As marketing director with Gael-Taca, which he co-founded in 1987, he sought to bring Irish into greater play in everyday life, lobbying groups like the banks, Iarnród Eireann, Bus Éireann, shops and developers. To a remarkable degree, he succeeded in getting Irish used in signage, names of housing developments, bilingual announcements on the Cork-Dublin trains, plus advertisements "as Gaeilge" on Cork city buses.

Today, more than 230 developers around the country currently use Irish language names on new housing developments. The concept of marketing Irish from a business and economic viewpoint struck a chord with Minister Éamon Ó Cuív who officially opened the new Gael-Taca office in Cork last year, significantly increasing his department's subvention of its work.

Prior to his time with Gael-Taca, Pádraig was instrumental in setting up Gaelscoileanna throughout Munster, ranging from disadvantaged areas like Southill in Limerick to the sprawling dormitory town of Ballincollig near Cork city where the local Gaelscoil is named after Seán Ó Ríordáin, one of Ireland's greatest poets, who lived nearby.

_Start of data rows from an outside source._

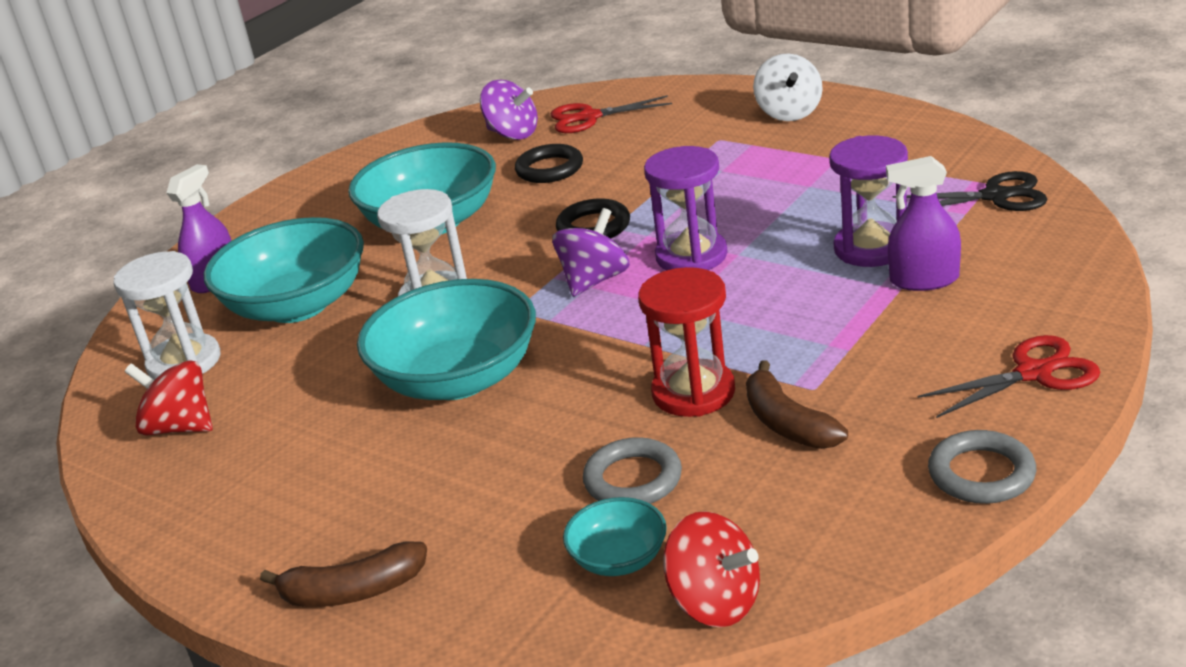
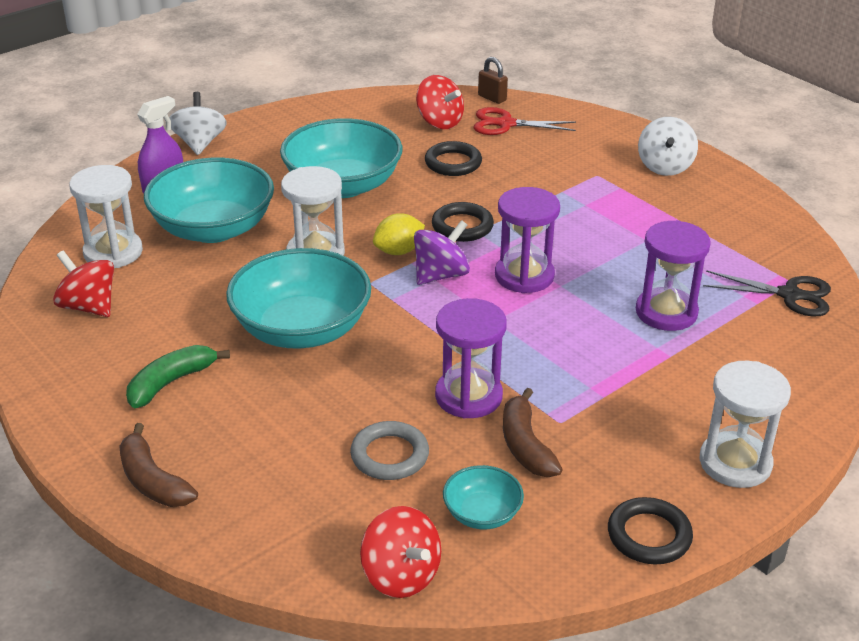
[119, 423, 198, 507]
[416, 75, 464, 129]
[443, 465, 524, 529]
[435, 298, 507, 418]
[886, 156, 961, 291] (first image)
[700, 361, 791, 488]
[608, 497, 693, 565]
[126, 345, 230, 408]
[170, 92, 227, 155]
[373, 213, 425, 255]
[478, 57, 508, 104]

Despite his relentless campaign to promote Irish, Pádraig was never one to force it on others. Both English and Irish were spoken in the family home in Cork. To reach the man and woman in the street, he organised Gael-Taca's free, in-house information service, a highly pragmatic development aimed at helping people with translations and general language queries. For more than four decades, he also taught Leaving Cert students at weekends in accountancy, business organisation and economics.

A keen student of local and national history, he was a regular contributor to magazines and newspapers, including the letters columns of The Irish Times, an occasional Irishman's Diary, plus articles for both the Holly Bough and Ireland's Own. He also contributed to a controversial work entitled Kilmichael: The False Surrender. A discussion on why the ballot was followed by the bullet, published by the Aubane Historical Society.

An intense love of Irish was the motivating issue in his life and doubtless his vision of marketing the language as a living entity will be his enduring legacy. He is survived by his wife Nóirín, daughter Deirdre and sons Colm, Ciarán, Fergus and Brian.

Pádraig Ó Cuanacháin: born January 11th, 1932; died March 2nd, 2008.